If you are considering filing for bankruptcy and there are certain parties you owe money to that you would like to pay before your filing, this blog is for you! Bankruptcy law requires all of your creditors to be treated similarly in your filing. Thus, a debtor is prohibited from “preferring” one creditor over other similar creditors. The trustee assigned to your case will review all payments made by the debtor in the days leading up to the filing and certain payments are assumed to be preferential payments. If a preferential payment has been made, the trustee is allowed to recover the funds paid directly from the party who received the payment.

According to Section 547 of the Bankruptcy Code, a Preferential Payment Occurs When:

• a debtor who is insolvent transfers assets or funds in excess of $600 to a creditor for an antecedent or past debt

•the creditor obtains more than it would if the debtor had filed a Chapter 7 bankruptcy

•the payment occurred within 90 days prior to the bankruptcy filing (or within 1 year if the creditor is an insider)

It is important to understand that if you make a preferential payment, you have not committed a crime. In fact, the consequence of a preference in bankruptcy is that the trustee is given the authority to pursue and recover the money or assets transferred in order to include it in your bankruptcy estate.

If the Creditor That Received the Payment Wishes to Object to the Assumption That the Debtor’s Payment Constituted a Preference, There Are Certain Defenses Available Under 11 U.S.C. 547(C), Including:

  • contemporaneous exchanges for new value given
  • payments made in the “ordinary course of business” or made pursuant to “ordinary business terms” between the debtor and creditor
  • security interests that secure debts that bring new value to the debtor
  • amounts of subsequent credit extended and unpaid

Typically, the trustee will simply ask the creditor to refund the payment. If the creditor ignores this request, the trustee has the ability to file a lawsuit within the bankruptcy case to recover the funds or property. The creditor can argue that one of the defenses under Section 547 applies and thus the payment does not constitute a preference. The creditor has the burden of proof to prove that the payment is protected by the defense.
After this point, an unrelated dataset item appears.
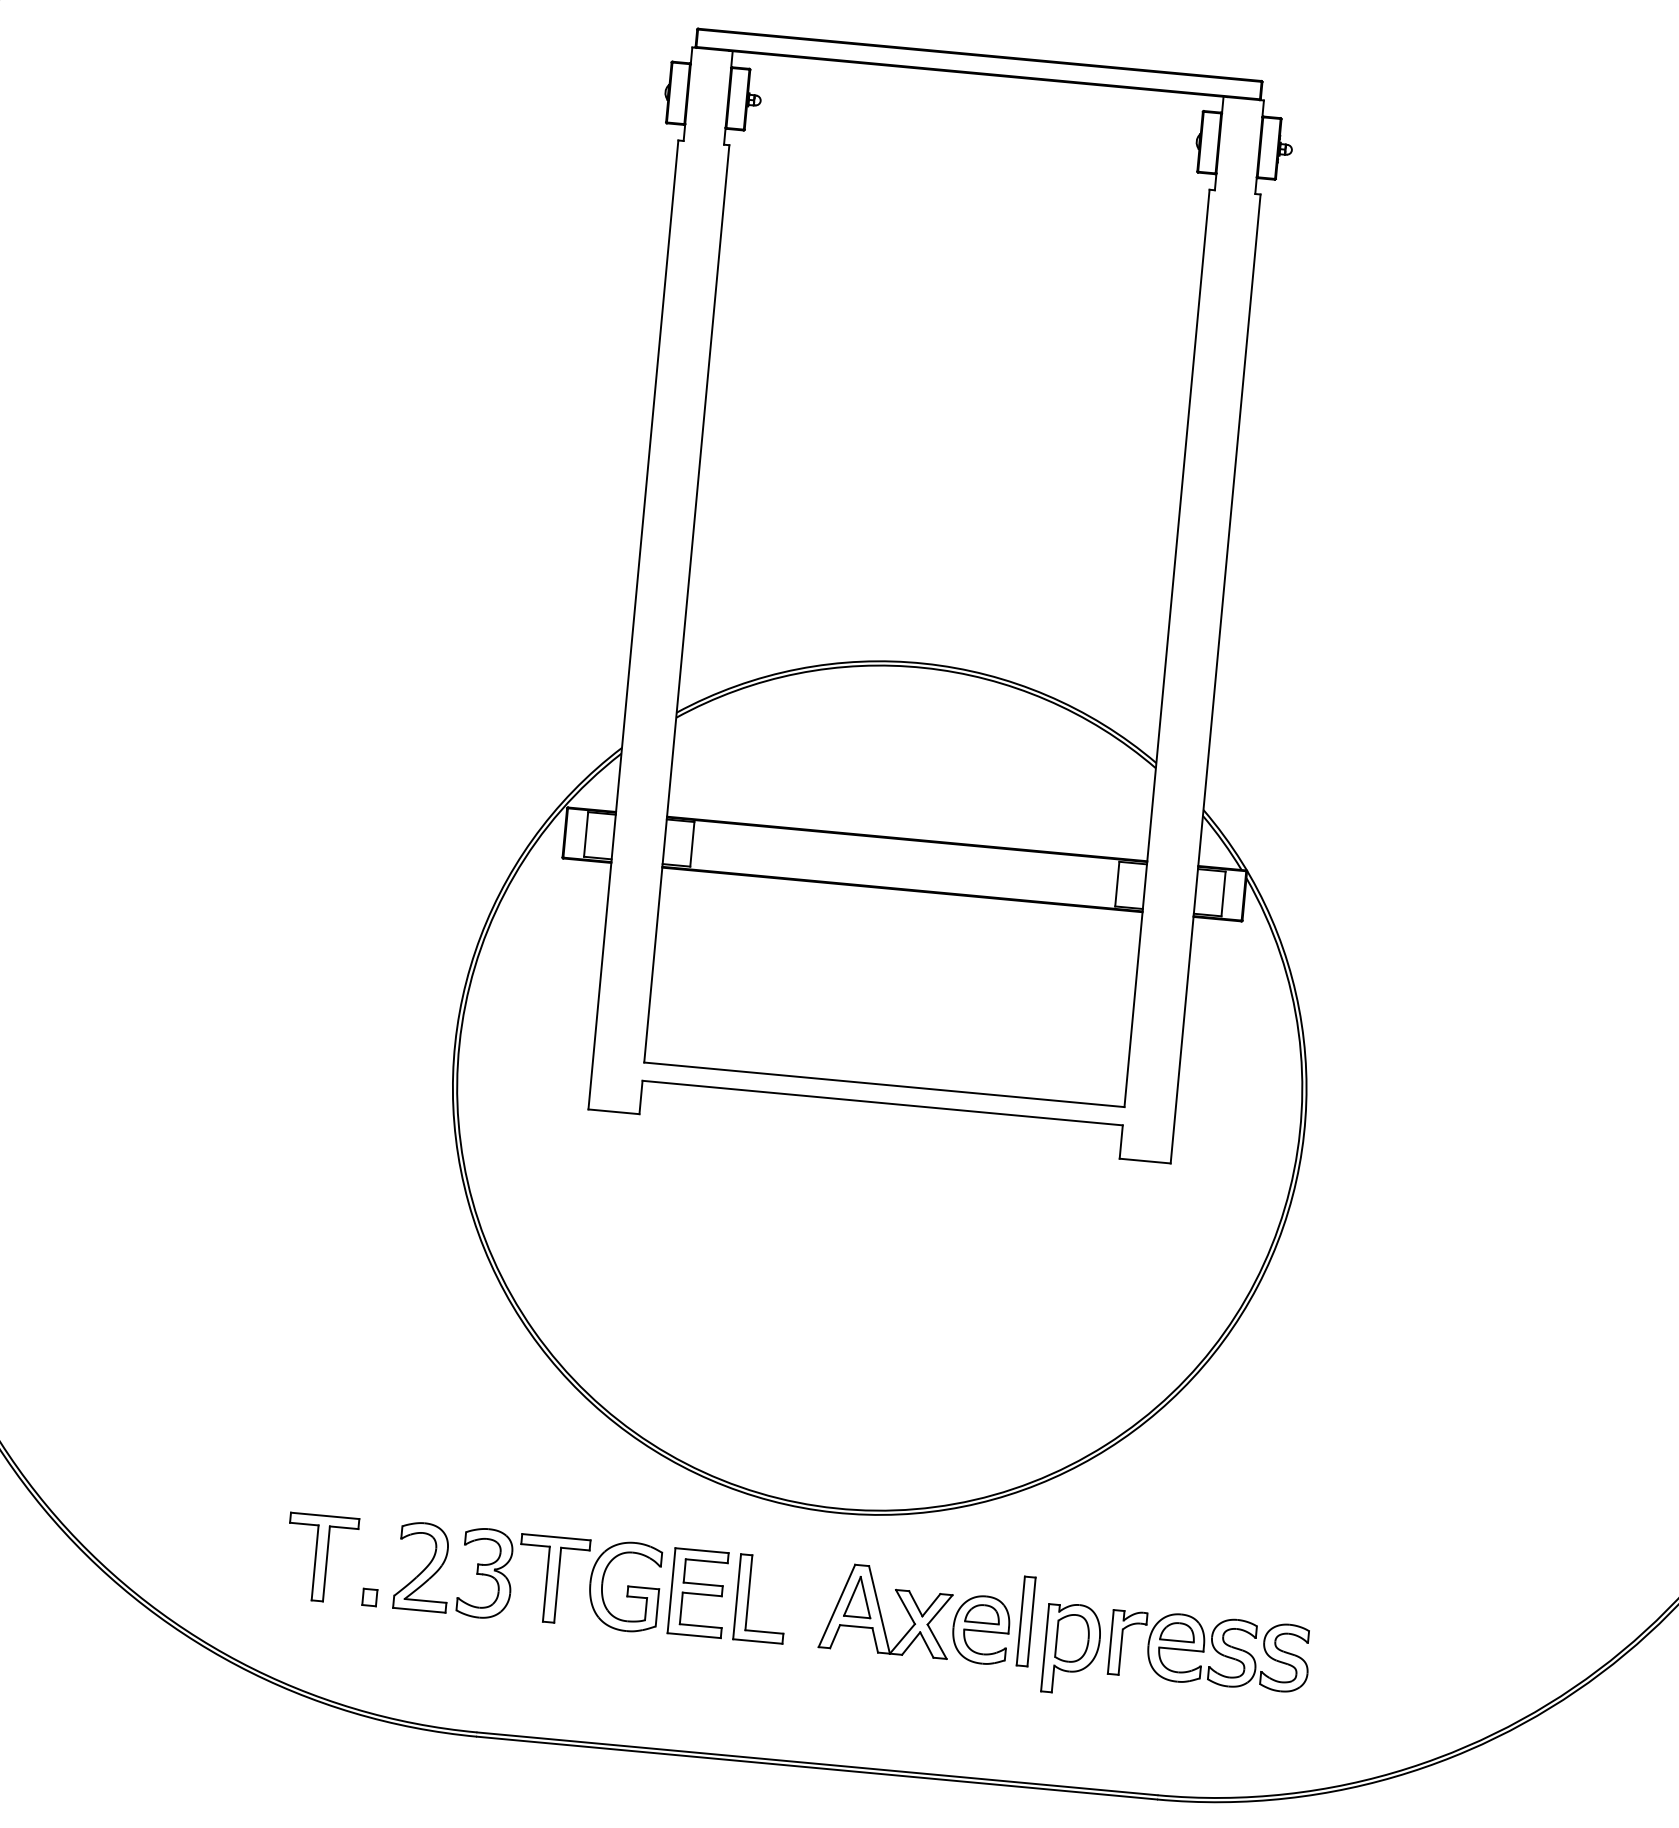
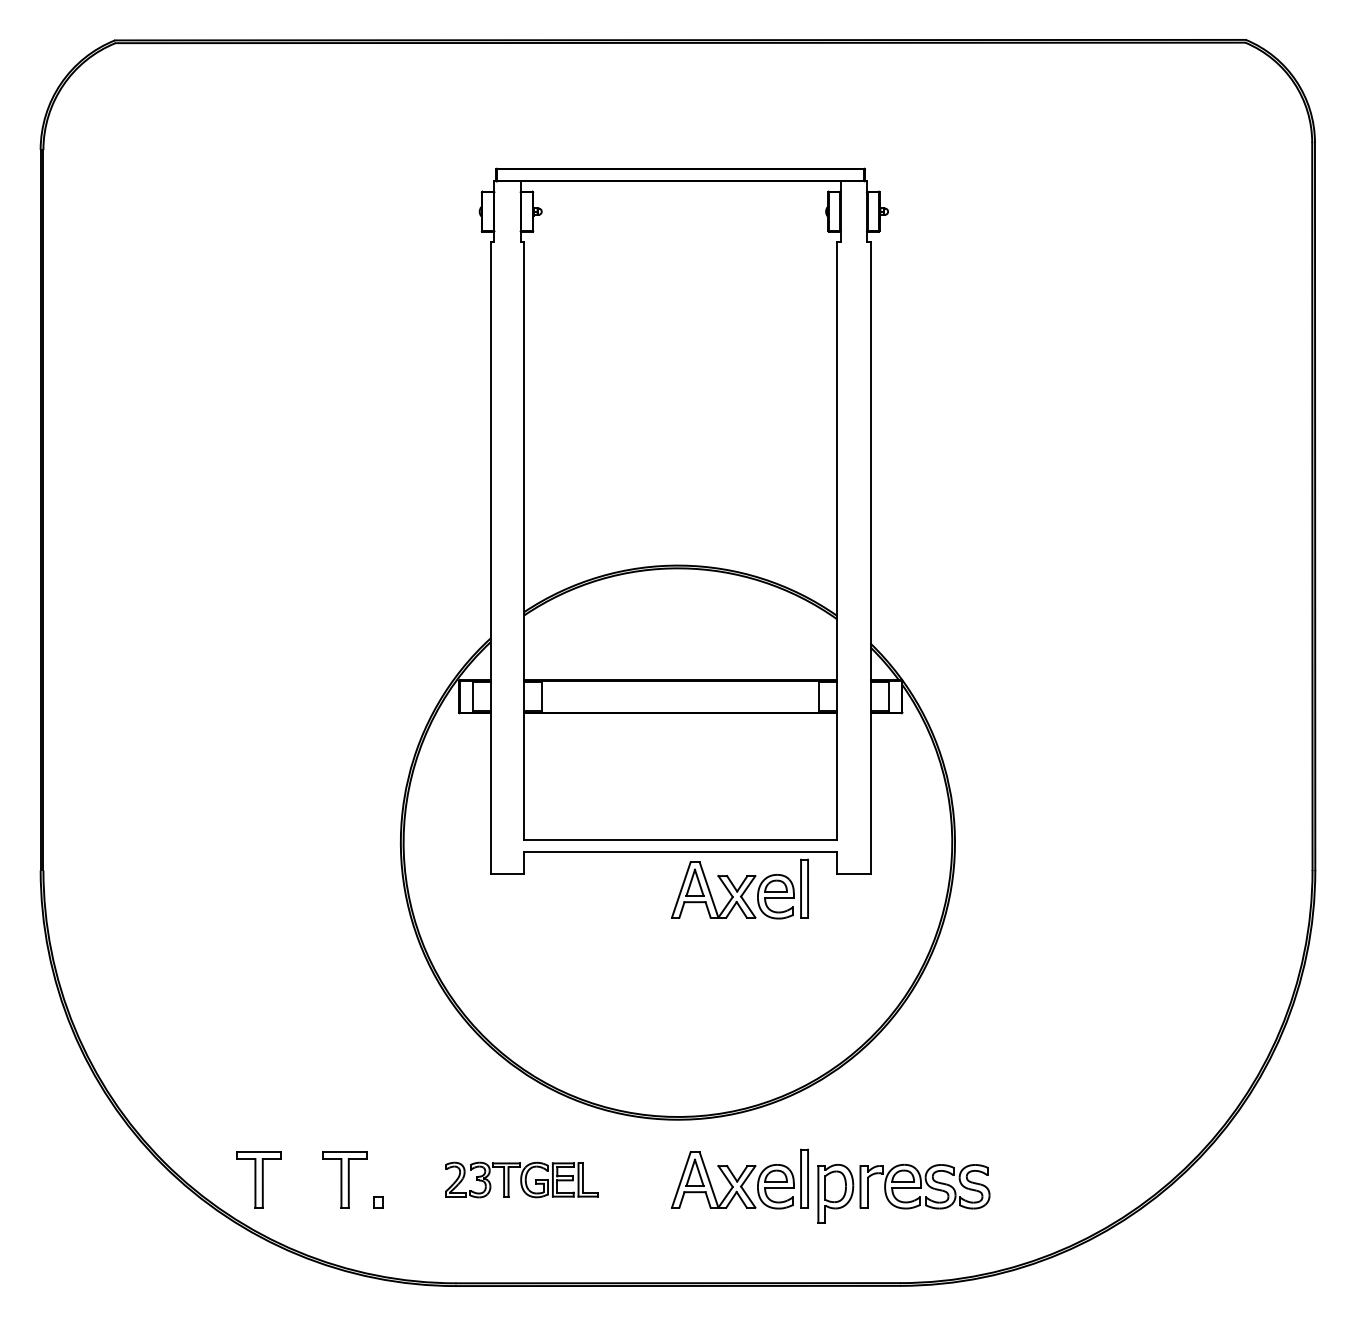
part: (967, 1167) -> (739, 888), added
part: (188, 1545) -> (258, 1179), added
part: (591, 1582) -> (521, 1179), size x0.6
If you are considering filing a bankruptcy and you need help determining which type of filing would be best for you, contact Fitzgerald & Campbell to schedule an appointment. We do not offer just one debt relief option, we don’t push you in one direction. If bankruptcy right for you, we will tell you. If it’s not, we will tell you that. If bankruptcy is your get out of debt plan, it needs to be done right. It needs to be in the hands of experienced lawyers who have been there before. Contact us today!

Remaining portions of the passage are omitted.